As the executive director of the Eight Northern Indian Pueblos Council, former governor of Tesuque Pueblo, and president of the National Indian Child Welfare Association, I am a stalwart advocate for Native children.
Forty years ago, the child welfare system reeled in the face of a public reality check.
It wasn’t so long ago.
A study published in 1977 by the Association of American Indian Affairs revealed that 25 to 35 percent of all Native children were removed from their homes by state child welfare and private adoption agencies. Eighty-five percent of the children removed were placed in non-Native homes, outside of their families and communities—even when fit and willing relatives were available.
With statistics exposing the grim consequences of centuries of forced assimilation of Native people into the dominant culture, Congress passed the Indian Child Welfare Act (ICWA). ICWA is a long-standing federal law protecting the well-being of Native children by upholding family integrity and stability. The act recognizes the authority and responsibility of tribes to protect their member children and families.
This week, at the anniversary of the passage of ICWA, this issue feels fresh and raw.
Last month, in a federal district court in Northern Texas, a judge ruled on Brackeen v. Zinke and declared ICWA a “race-based law lacking a present-day articulation of its need.” This misinformed decision ignores the uphill battle for inherent rights that tribal governments, Native rights advocates, and Native families and children have faced since the act was passed. It ignores the dozens of states where collaborative tribal-state relationships are effectively ensuring the best interest of Indian children and keeping families together or reunifying whenever possible. Finally, it ignores the 18 national child advocacy organizations who have unequivocally declared ICWA the “gold standard” of child welfare policy, a law that would greatly benefit all children.

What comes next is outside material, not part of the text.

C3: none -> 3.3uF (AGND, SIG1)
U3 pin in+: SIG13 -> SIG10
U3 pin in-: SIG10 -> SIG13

Throughout my life as a tribal child advocate, father, and grandfather, I have realized that we have much to learn from Native youth.
The Youth Commission of the National Congress of American Indians, the nation’s oldest, largest, and most representative national Indian organization, recently read a statement at a gathering of tribal leaders and tribal advocates in a response to the Brackeen v. Zinke decision. They said, “We, as youth leaders, know that our identity is who we are, is within our culture, and within the tribal community that raises us…. We are raised by tribal communities, because we learn from the community as a whole, not just from our family.”
We need to stand with youth as we unite to protect today’s and tomorrow’s generations of children. As the Youth Commission said in their closing statement: “ICWA is about Native youth and the communities and culture that sustain them. [Native children] should not be taken from their tribal community, because when they are a piece of our culture is lost.”
Gil Vigil is the former governor of Tesuque Pueblo, the executive director of the Eight Northern Indian Pueblos Council, and president ofNational Indian Child Welfare Association.